LB1054 IQGAP3 is involved in keratinocyte response to inflammation

IQGAP proteins mediate many processes important for the development of hyperproliferative skin diseases, namely the EGF signaling, WNT and MAPK kinase cascades, they are required for cell adhesion and migration processes, tight junction and zonula occludens formation, cell cycle regulation. However, the possible contribution of the IQGAP3 in the development of hyperproliferative psoriatic plaques is unknown. We have shown earlier that IQGAP3 is overexpressed in the lesional skin of patients with psoriasis. Next we have performed the keratinocyte stimulation with proinflammatory cytokines associated with the development of psoriatic plaques (TNF alpha or a mix of IL-17+TNF alpha+IFN gamma in physiological concentrations) or with non-specific skin irritant 12-O-tetradecanoylphorbol-13-acetate (TPA) or with the EGF growth factor.
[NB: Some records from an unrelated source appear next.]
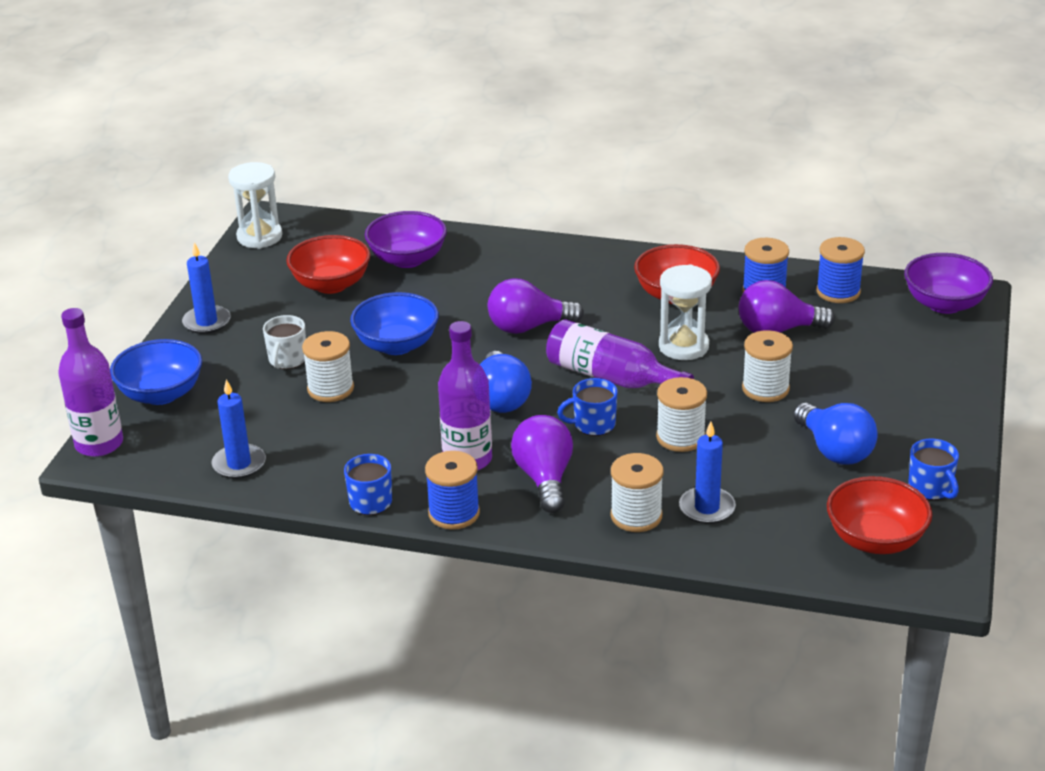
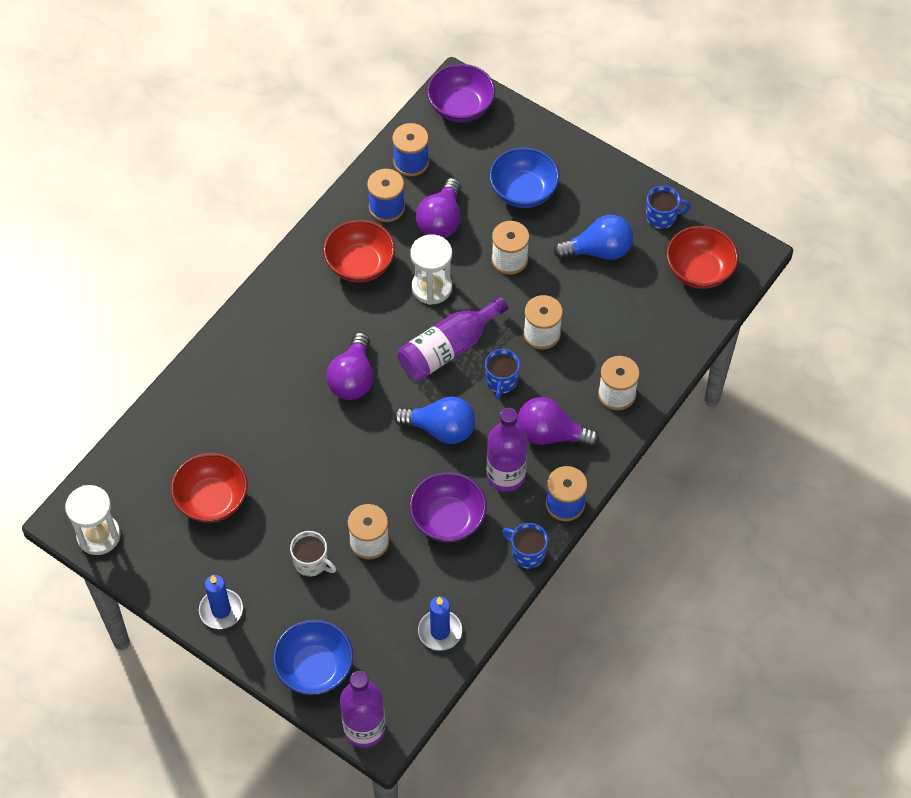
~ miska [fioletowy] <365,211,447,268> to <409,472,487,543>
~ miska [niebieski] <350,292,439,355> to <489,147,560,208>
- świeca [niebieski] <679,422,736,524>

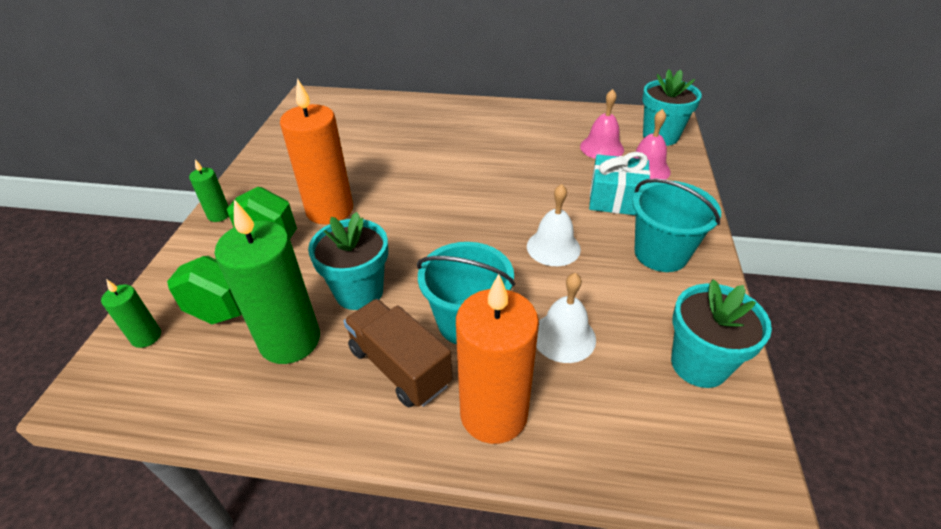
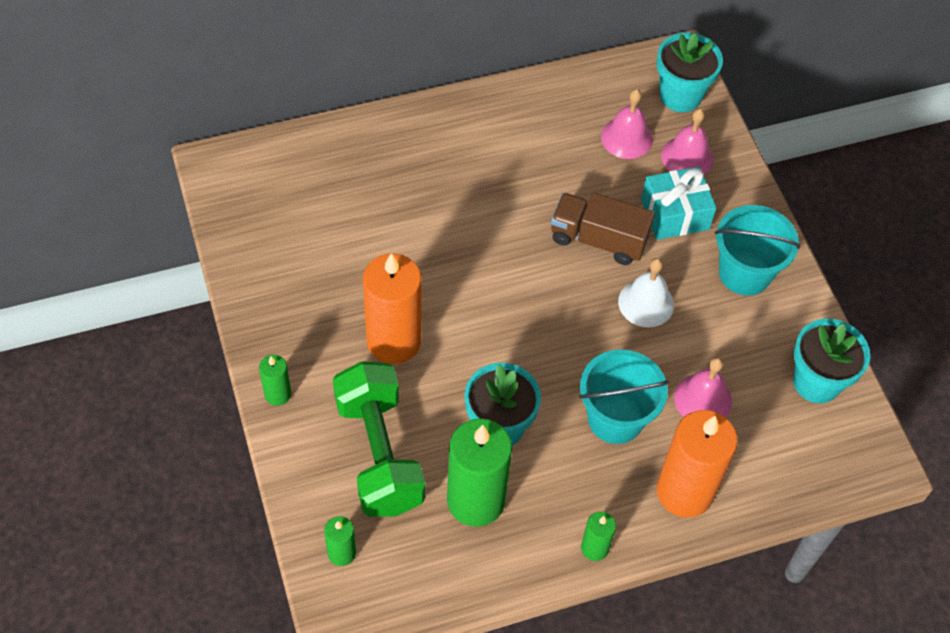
~ dzwonek [biały] <536,273,596,363> to dzwonek [różowy] <674,357,732,418>
~ ciężarówka [brązowy] <343,299,453,408> to <551,193,655,265>
+ świeca [zielony] <581,512,616,561>

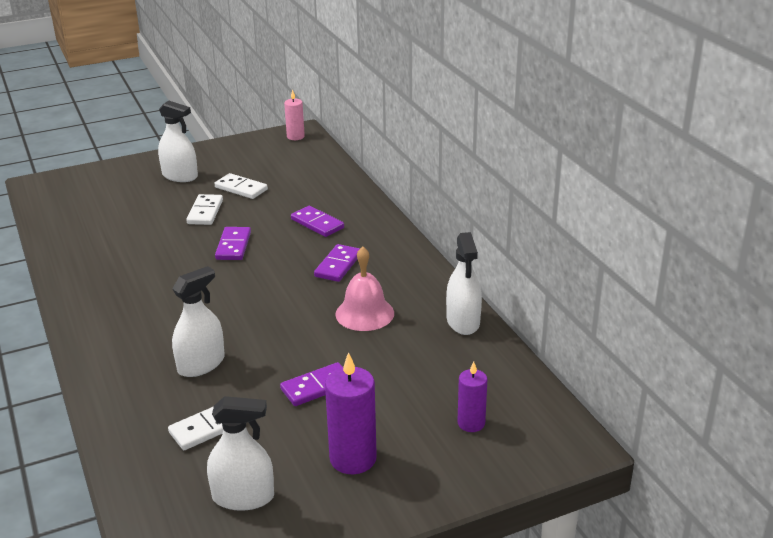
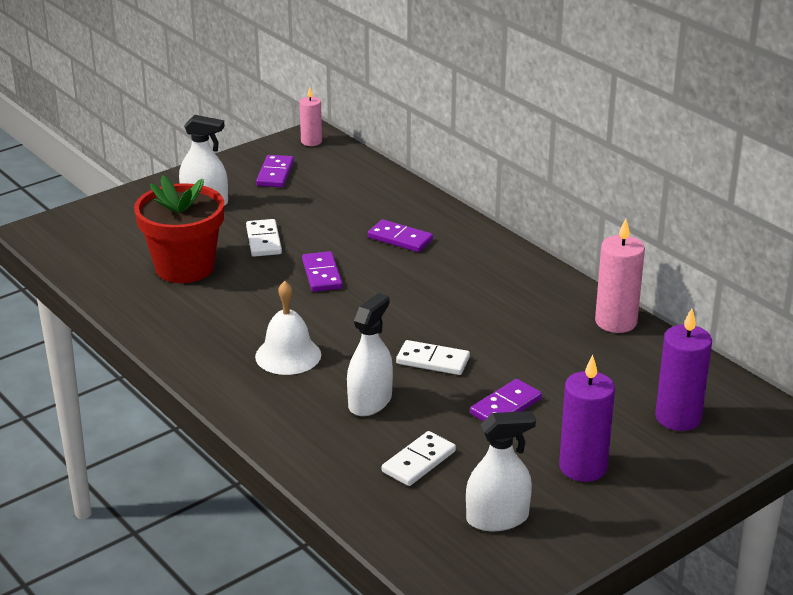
~ kostka domina [biały] <214,173,268,199> to <396,340,470,375>
~ spryskiwacz [biały] <446,232,482,335> to świeca [różowy] <595,218,645,333>
~ kostka domina [fioletowy] <314,244,360,282> to <256,155,294,187>
- dzwonek [różowy] <335,246,394,331>
~ świeca [fioletowy] <457,362,487,432> = <655,309,712,431> x1.63
+ doniczka [czerwony] <134,175,224,283>
+ dzwonek [biały] <255,281,321,375>

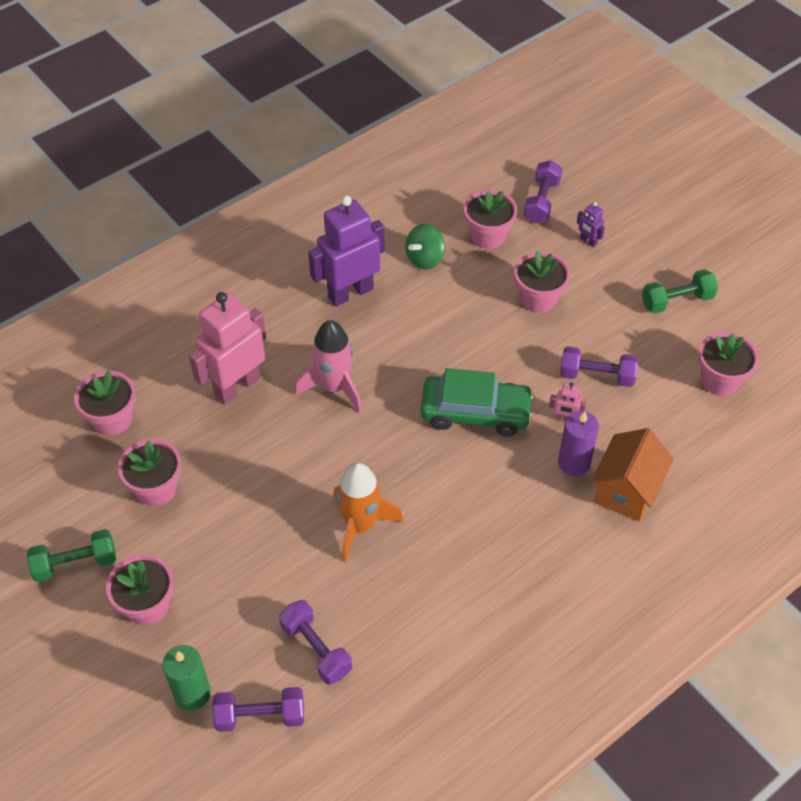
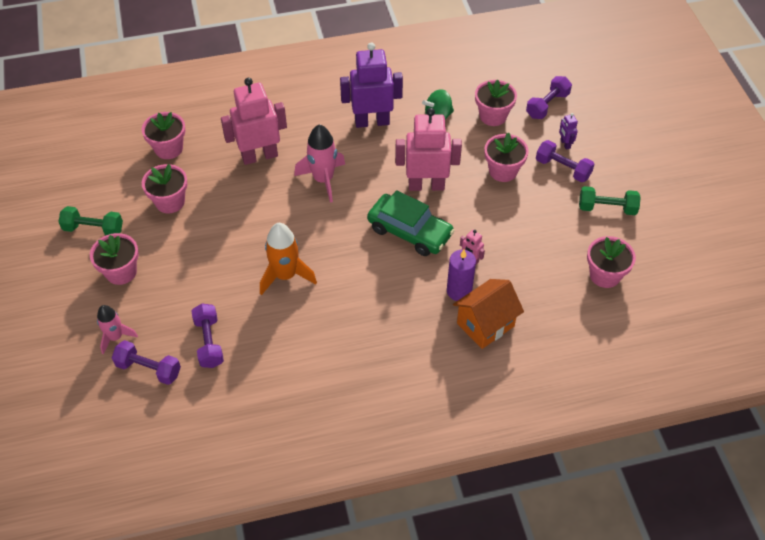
~ hantel [fioletowy] <560,346,638,387> to <536,140,594,182>
~ świeca [zielony] <162,645,211,711> to rakieta [różowy] <97,305,138,355>
+ robot [różowy] <395,108,462,191>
We have shown that 24h later both the proinflammatory cytokines and EGF stimulation led to the moderate elevation of the IQGAP3expression (1,6 and 1,8 times respectively, p<0.05) unlike the TPA stimulation, which haven't led to any significant alterations in the IQGAP3 expression. As we have earlier identified FRA1, one of the AP1 transcription factors, to mediate keratinocyte activation in psoriasis, we were interested in the identification of a possible link to the IQGAP3 expression. Using a stable keratinocyte line overexpressing FRA1, we have shown that both the FRA1 overexpression itself or the overexpression under the proinflammatory conditions (IL-17+TNF alpha+IFN gamma stimulation) have led to the elevated expression of the IQGAP3 (3 and 4.8 times respectively, p<0.05). Thus the IQGAP3 overexpression in psoriatic plaques could be the consequence of the FRA1 overexpression under the proinflammatory conditions present in skin of patients with psoriasis. The research was supported by RSF (project 18-75-00126).